Having arrived around 4:30 on Thursday there wasn’t time enough for me to do much in the way of checking things off my list. Fortunately, because of my grossly inadequate ability to sleep, I woke up around 5 AM on Friday, wrote my previous blog entry, and was able to start taking care of business at 8 AM sharp. In addition to learning not how to order breakfast or dispose of my food tray I was able to obtain my university card (which won’t activate for another couple of days), register with a doctor… or as the British say “Register with a GP at the Surgery”, sign for my housing contract and internet contract…it may take a week to get internet in my room, go food shopping, and take a stroll around King’s College without having to pay a dime by flashing my impotent student card. This was quite satisfying as I waited to do it until a group of Korean tourists tried to pass through the main gate and were made to pay quite a hefty sum in order to enter the college grounds. I have my small victories.
If you hadn’t noticed by the status of my university card and internet contract, the British take quite some time to get anything done. My neighbor Simon put it best when he said, and I paraphrase, “It must be their tea time and subsequent siesta from all responsibility after around 2:00 PM which causes us to suffer”. Indeed it must be... but for the time it is quite enchanting how nothing here is serious and everyone is quite laid back…and nothing ever gets completely done.
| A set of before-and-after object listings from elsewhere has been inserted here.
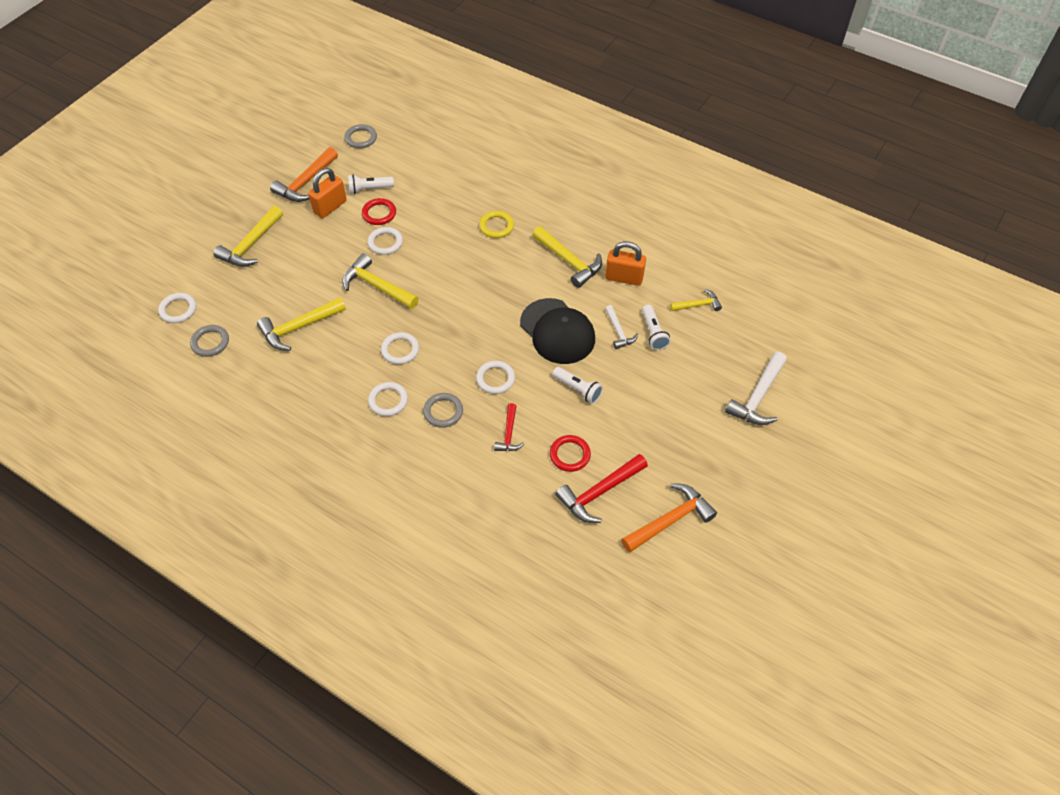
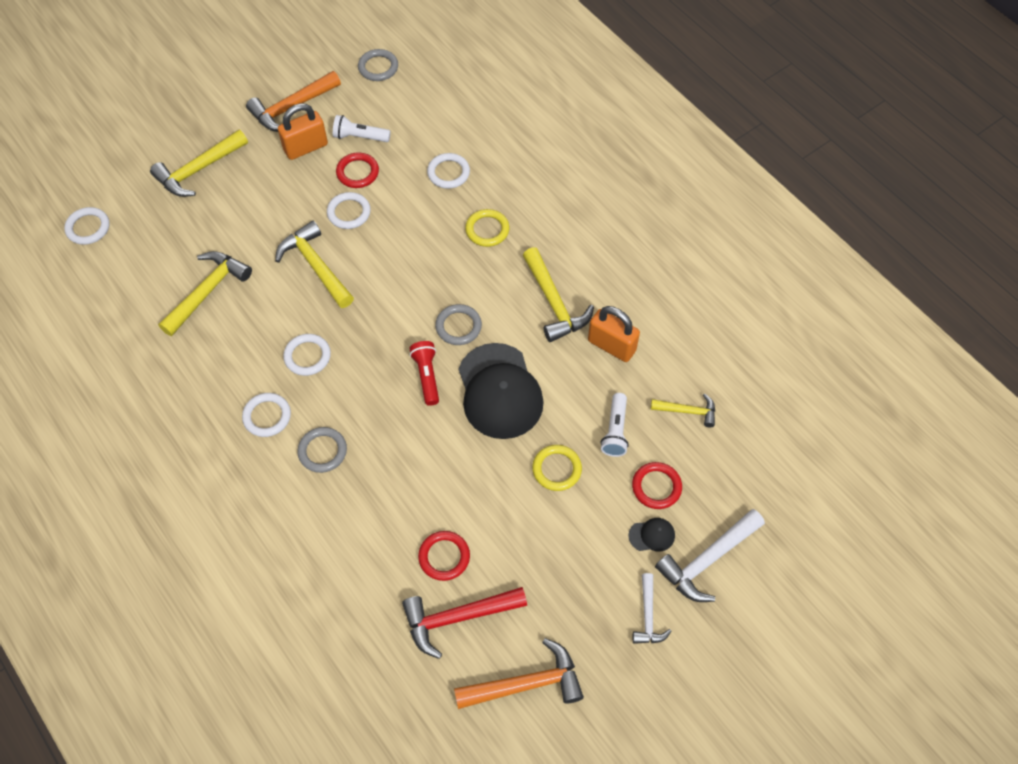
camera: 20 degrees right, 5 degrees up
(210, 342) = (105, 279): grey ring -> grey ring (458, 326)
(299, 328) = (207, 291): yellow hammer -> yellow hammer turned 135 degrees clockwise
(495, 379) = (400, 429): white ring -> white ring (448, 173)
(498, 337) = (426, 376): none -> red flashlight
(509, 434) = (385, 505): red hammer -> none
(578, 389) = (491, 475): white flashlight -> none
(619, 332) = (573, 416): white hammer -> white hammer (648, 616)
(624, 370) = (556, 469): none -> yellow ring
(700, 360) = (656, 487): none -> red ring
(712, 393) = (652, 535): none -> black cap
I, for one, would have lost all control had somebody at Rutgers told me I wouldn’t have internet for several days… this in spite of the fact that the only things that need to occur for me to gain access are my contract going from one office to another 10 meters down the hall, and a click of two or three buttons to recognize my machine’s MAC/IP address. Efficiency must be a word coined in America… or Canada, to give Simon credit.
I got home around 1:00 from my errands, ate, and took a four hour nap. I woke promptly for dinner at the dining hall, drinks at the MCR, and then went into town later to grab traditional late-night British food: Gyros and Souvlaki. Indeed, the British have done a nice job at spelling foreign food differently such that when I order I am thoroughly confused as to what it is I will be receiving. Thankfully, a large Yeros is a Gyro and Cheese Crisps are Cheese flavo(u)red chips. I’ve been told that as a foreigner, if I ever start calling “chips” as “crisps” I will be subsequently pariahed from the rest of the community. Thank god we’ve got self-respect in numbers.
So I write this early Saturday morning, a product of my well-adjusted sleep schedule. Today I hope to obtain a bank account… and if I’m lucky get a pay-as-you-go phone. I’ve heard they should be called Broke-as-you-talk in reference to the outrageous rates one needs to pay… so I’ll probably be registering for Skype-Out once I get internet in my room. In other words, I’ll be able to make unlimited calls to landlines in about 40 countries and cell phones in about 10 (US included). More on this when the British put down their tea cups and get to my paperwork.